Las deserciones en el partido del Gobierno aumentan la incertidumbre

Grecia sigue el debate del plan de ajuste en medio de otra huelga general

El Parlamento griego continúa hoy el debate sobre el plan de austeridad exigido por Bruselas en medio de deserciones en las filas del partido del Gobierno y una nueva huelga general de 48 horas, que coincidirá mañana con una votación clave para desbloquear el quinto tramo de ayuda al país.

Grecia afronta una nueva huelga general que amenaza con paralizar al país en pleno debate sobre las nuevas medidas de austeridad exigidas por Bruselas para acceder al quinto tramo del rescate. Las protestas, que durarán 48 horas, arrancaron esta medianoche y proseguirán mañana, de modo que coincidirán el miércoles con la votación del plan de ajuste, vital para el futuro económico del país.

Los principales sindicatos de Grecia han invitado a los ciudadanos y trabajadores helenos a que participen de forma "masiva" en la huelga. Los medios de transporte, a excepción del metro, cuyo sindicato ha decidido suspender su participación en la huelga, no funcionarán. Permanecerán cerradas oficinas de la Administración, bancos, centros públicos y colegios. Los hospitales solo atenderán las urgencias.

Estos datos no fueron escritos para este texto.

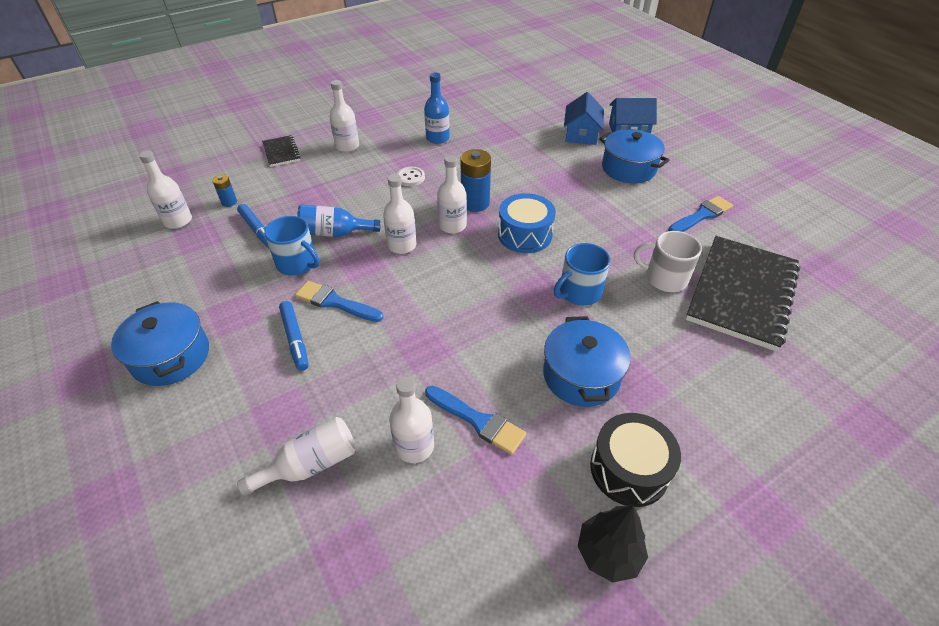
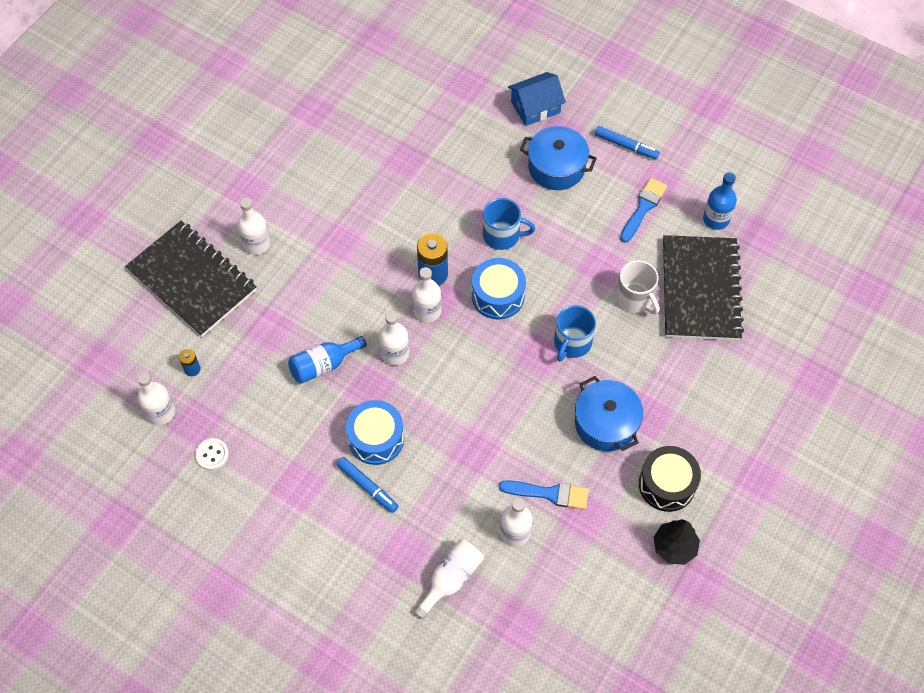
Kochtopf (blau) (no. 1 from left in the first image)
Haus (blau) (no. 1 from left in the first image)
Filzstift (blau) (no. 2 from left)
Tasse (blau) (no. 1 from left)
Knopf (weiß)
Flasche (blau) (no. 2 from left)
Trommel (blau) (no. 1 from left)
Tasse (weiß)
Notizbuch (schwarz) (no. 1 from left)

Deserciones en partido del Gobierno

A la creciente presión social se suma la incertidumbre de si el Gobierno socialista logrará que la Asamblea apruebe los ajustes ante las deserciones en sus filas. El primer ministro, el socialista, Yorgos Papandréu, y su ministro de Finanzas, Evangelos Venizelos, están inmersos en continuas consultas para convencer a los disidentes de su grupo parlamentario de la necesidad de aprobar las nuevas medidas, por duras que sean. De ello depende la entrega de un quinto tramo de ayuda externa de 12.000 millones de euros para pagar sueldos y pensiones en julio.

Sin ese dinero, Grecia no podrá afrontar sus pagos y se convertiría en el primer país de la Eurozona que suspende pagos, lo que puede generar un efecto dominó que arrastre a la banca europea y acabe golpeando a otros países del Viejo Continente.

El nuevo plan de ajuste 2012-2015 se votará en dos sesiones diferentes. La primera, mañana miércoles, es la que debe dar el visto bueno al marco general de las medidas, mientras que el jueves se ratificará una ley adicional para su aplicación.

Dos diputados socialistas han expresado su intención de votar en contra por discrepar de la privatización del 17 % de la empresa nacional de electricidad, lo que debilita la mayoría parlamentaria de cinco escaños que tiene el partido del Gobierno.

En total, el Movimiento Socialista Panhelénico (Pasok) cuenta con 155 diputados dispuestos a apoyar las medidas, después de haber tenido ya tres deserciones, aunque dos diputados fueron sustituidos y no se perdieron sus actas. De cumplirse las amenazas de los otros dos legisladores se quedarían en 153, cuando el mínimo para sacar adelante la votación es de 151 votos.

Ayer, durante la primera sesión del debate del plan de austeridad, el Gobierno griego volvió a pedir a la oposición que apoye sus recortes.

El programa para conseguir 78.000 millones de euros en cuatro años conlleva más impuestos, despidos y recortes en sueldos y pensiones para reducir el déficit al 7,5% del PIB este año y a menos del 3% en 2014.

La mayoría de los diputados de la oposición ha declarado que votará en contra.